Our text: But when He, the Spirit of truth, comes, He will guide you into all truth. For He will not speak on His own, but whatever He hears He will speak. He will also declare to you what is to come. The Holy Spirit, in His office as Teacher and Comforter, grounds everything on Jesus and His merit. The Holy Spirit doesn’t reveal “further” truths or truths that aren’t in Scripture as if there are more revelations to come. He doesn’t bring up new and foreign and opposing doctrines. Instead, He leads the apostles into truths that Jesus concretely and precisely proclaimed. They proclaimed those truths and that is what the Church is established on. There is nothing else! But when He, the Spirit of truth, comes, He will guide you into all truth. He enlightened the apostles; He strengthened them; He made them firm so that with great joy and zeal and without error they preached, established the doctrine of Christ and set up the Church. This the glory that we see when Jesus sent the Holy Spirit on the Church/ the apostles that first Christian Pentecost day. He gloriously equipped them for their role and He set them on their task, gathering people from all over the world into the Church. Setting up the Church through them.

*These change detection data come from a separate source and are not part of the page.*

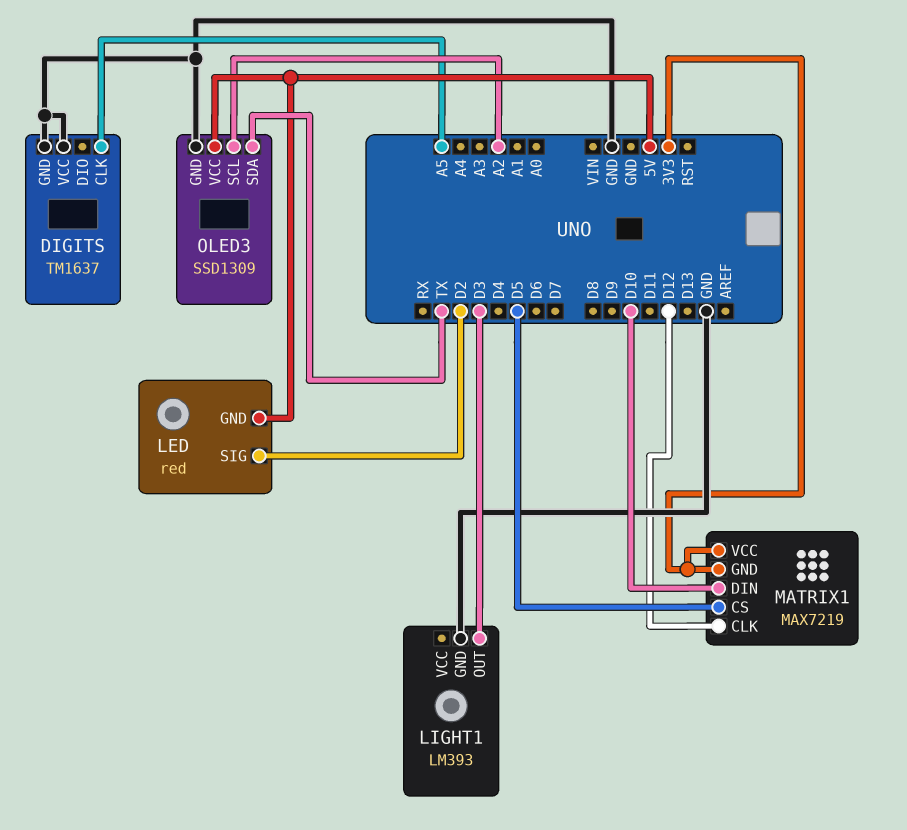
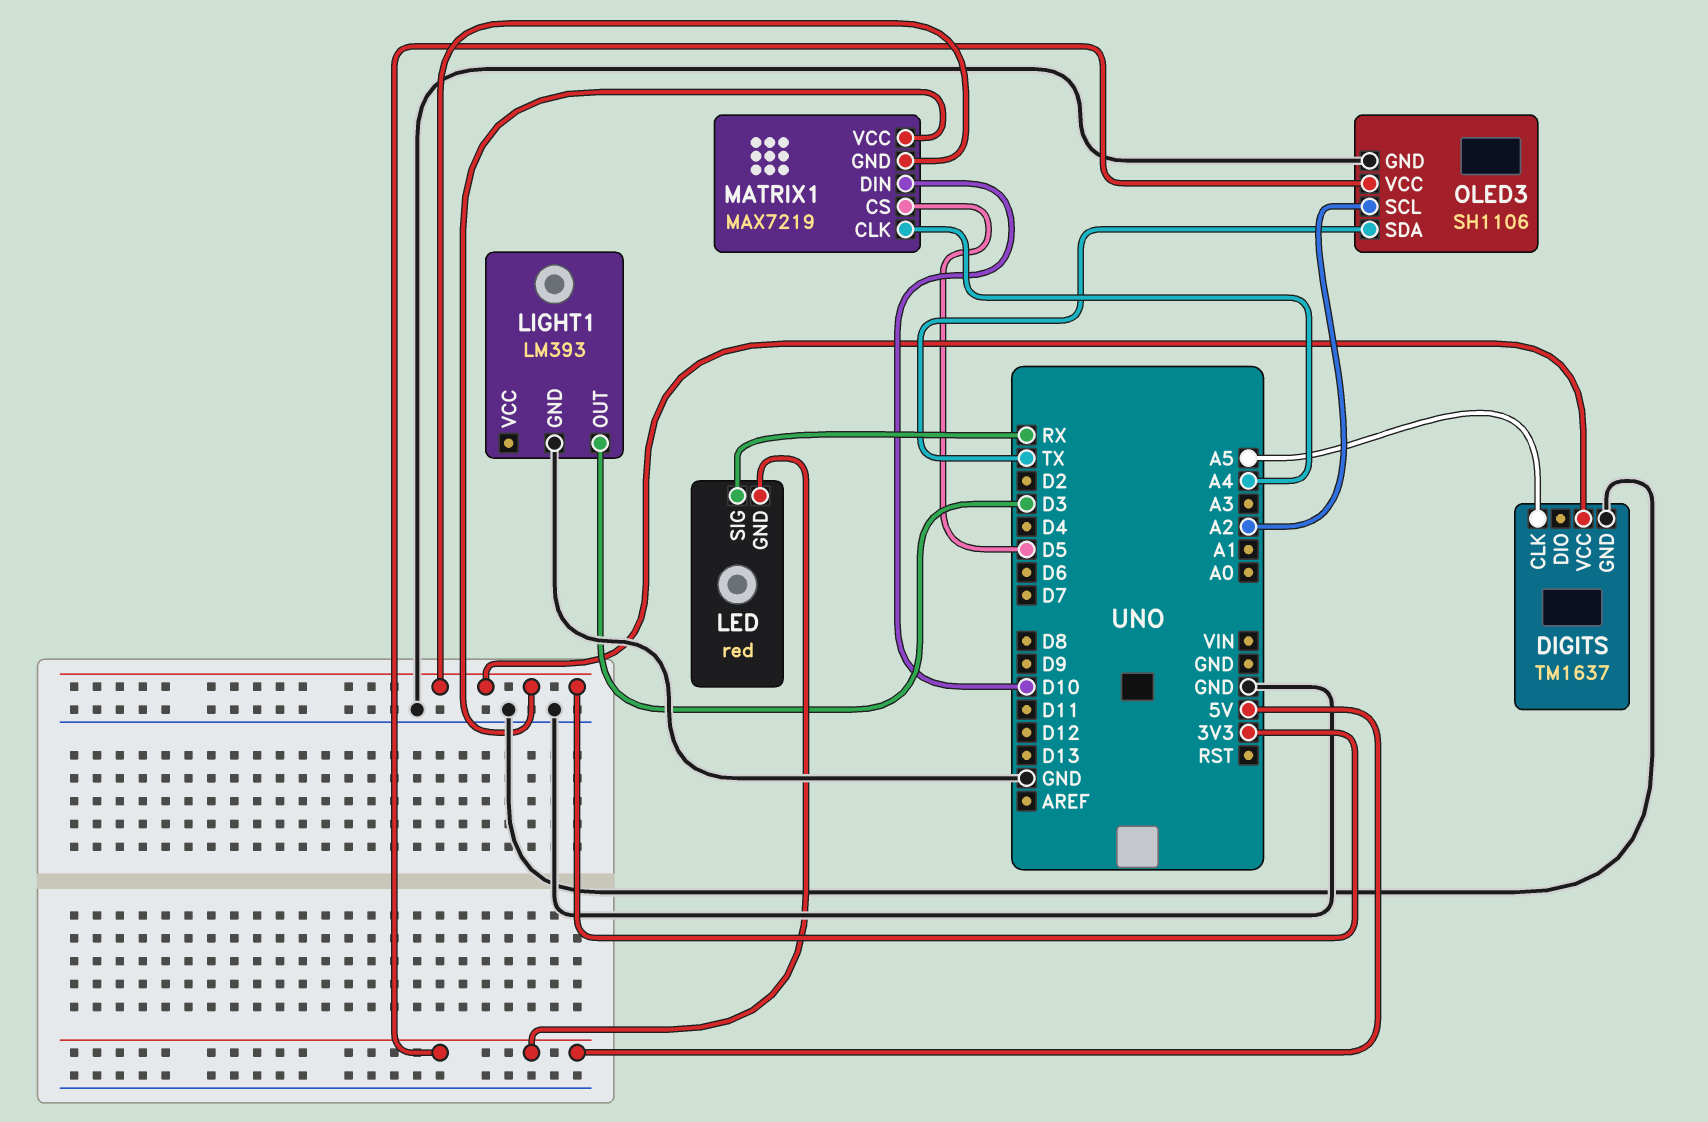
DIGITS pin VCC: GND -> 3V3
LED pin SIG: D2 -> RX
MATRIX1 pin CLK: D12 -> A4
OLED3: SSD1309 -> SH1106

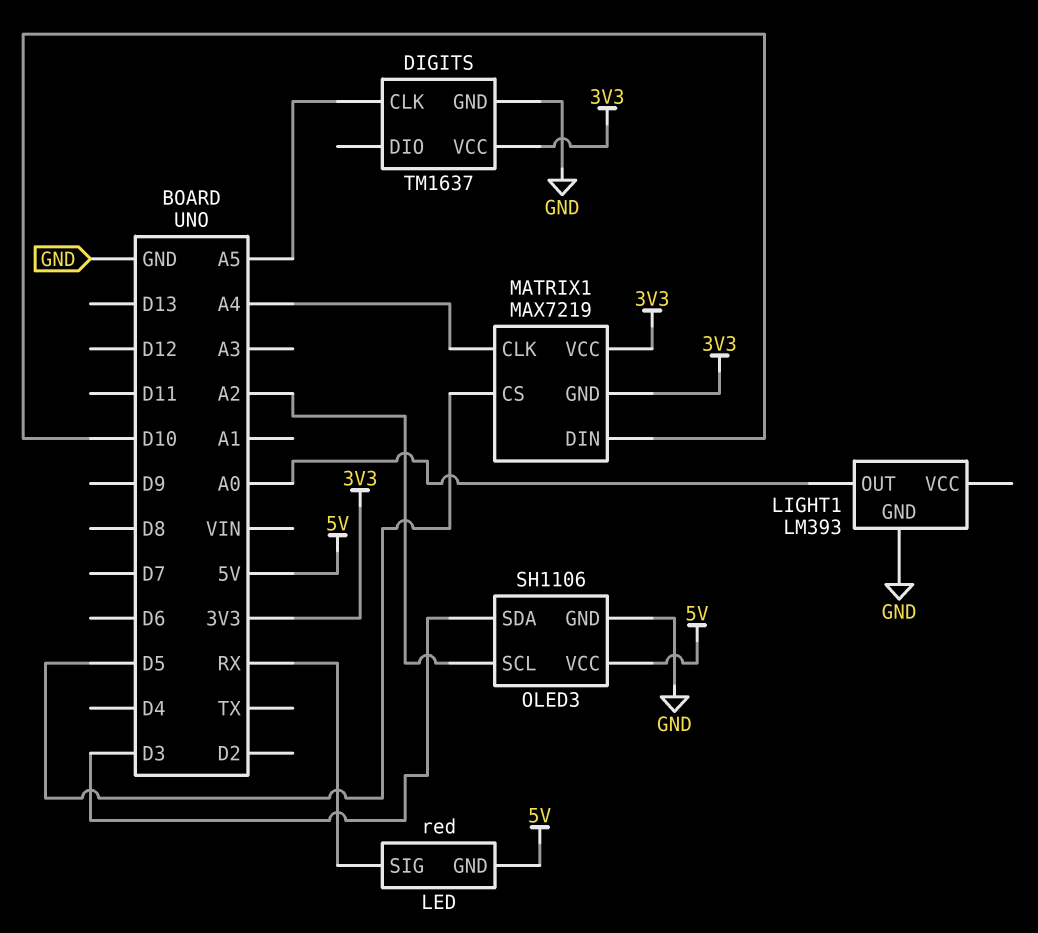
LIGHT1 pin OUT: D3 -> A0
OLED3 pin SDA: TX -> D3

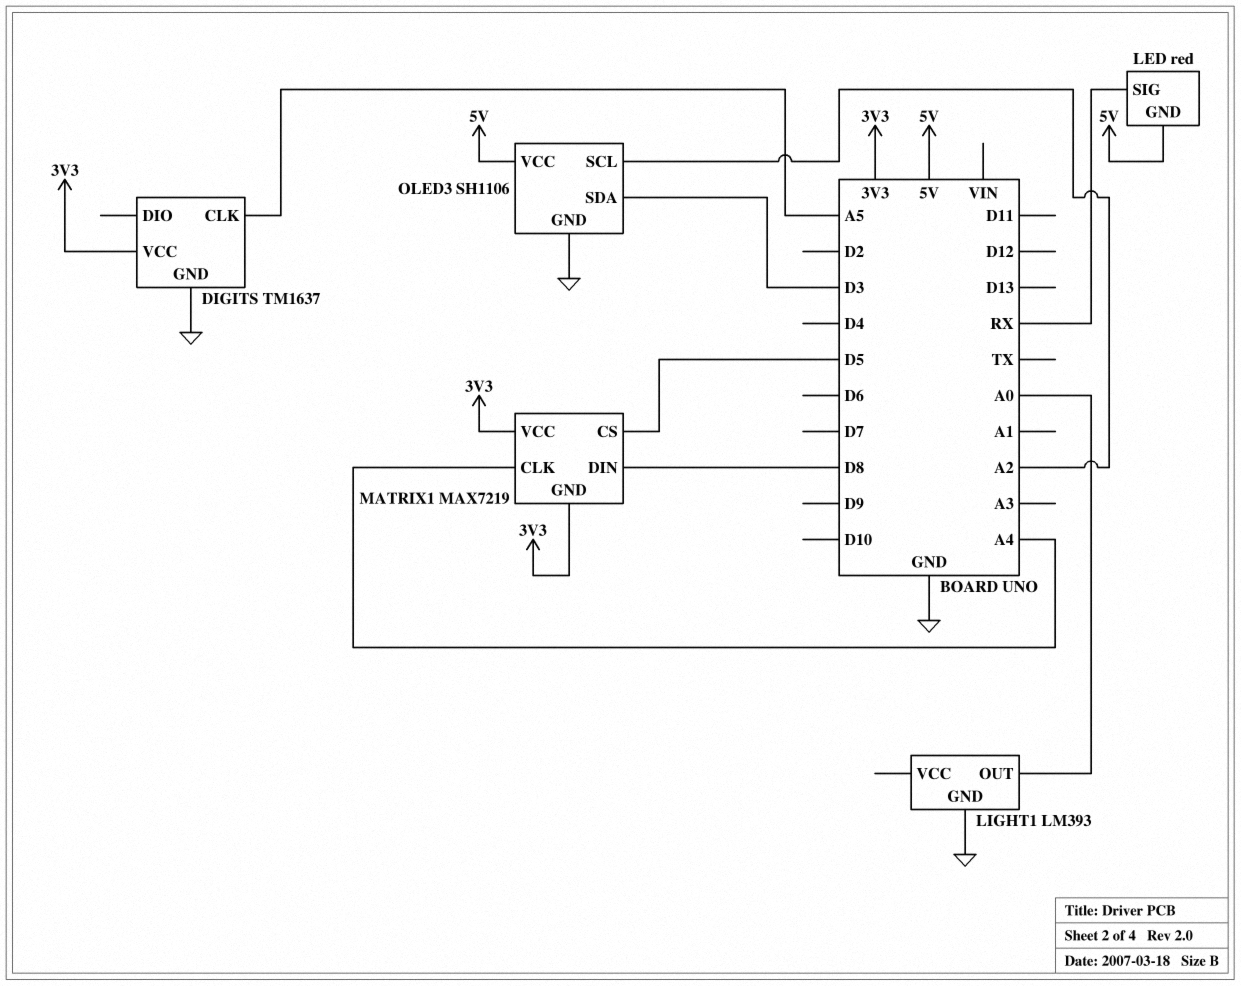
MATRIX1 pin DIN: D10 -> D8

That was the unique/ once, never to be repeated role of the apostles. Because they had been chosen and called specifically by Jesus and had been with Him all throughout His earthly ministry; they had been eyewitnesses of His teaching, miracles, death and resurrection; they were especially promised and given the Holy Spirit. So does that mean that Pentecost has no meaning or significance for us today? Is this a “that was then and this is now” time? Hardly! We, today, are richly blessed by the Holy Spirit. He is still being poured out upon Christ’s Church; He never stopped being poured out.

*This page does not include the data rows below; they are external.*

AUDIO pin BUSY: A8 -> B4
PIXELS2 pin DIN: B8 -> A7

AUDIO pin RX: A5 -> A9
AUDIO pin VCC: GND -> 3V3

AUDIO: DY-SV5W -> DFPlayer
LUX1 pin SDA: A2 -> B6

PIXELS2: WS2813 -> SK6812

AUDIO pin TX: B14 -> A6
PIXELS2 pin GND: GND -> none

The simple fact is that the very fact that there is a Church today, that you and I are Christians and there are Christians throughout the world and throughout history shows the working of the Holy Spirit. Not only can we on our own, by our own choice or wisdom, not decide to become Christians--faith is a gift of God He works in us by the Holy Spirit in the word and sacrament--but the very fact that we still have God’s word/ truth today is by the Holy Spirit’s gracious working and preservation. Would God’s truth given to us poor human vessels have continued on except by the work of the Holy Spirit? Hardly! That’s the Holy Spirit’s work! Listen again to Jesus in our text: He will glorify Me, because he will take from what is Mine and declare it to you. When the Holy Spirit declares Christ to us/ declares the Gospel to us, Jesus is glorified. Jesus is both glorified when His work is proclaimed and also when the Holy Spirit works faith in our hearts that recognizes and knows Jesus rightly and receives from Him His gifts of forgiveness of sin, eternal life, peace with God, etc. Whom the Holy Spirit saves, He saves through Jesus--faith in Jesus. Where there is faith there Jesus is glorified as by that faith not only do we know Jesus rightly and seek His gifts but we also love Jesus and hate sin; we desire to do the Lord’s will. As we hate sin and do His will, God is glorified.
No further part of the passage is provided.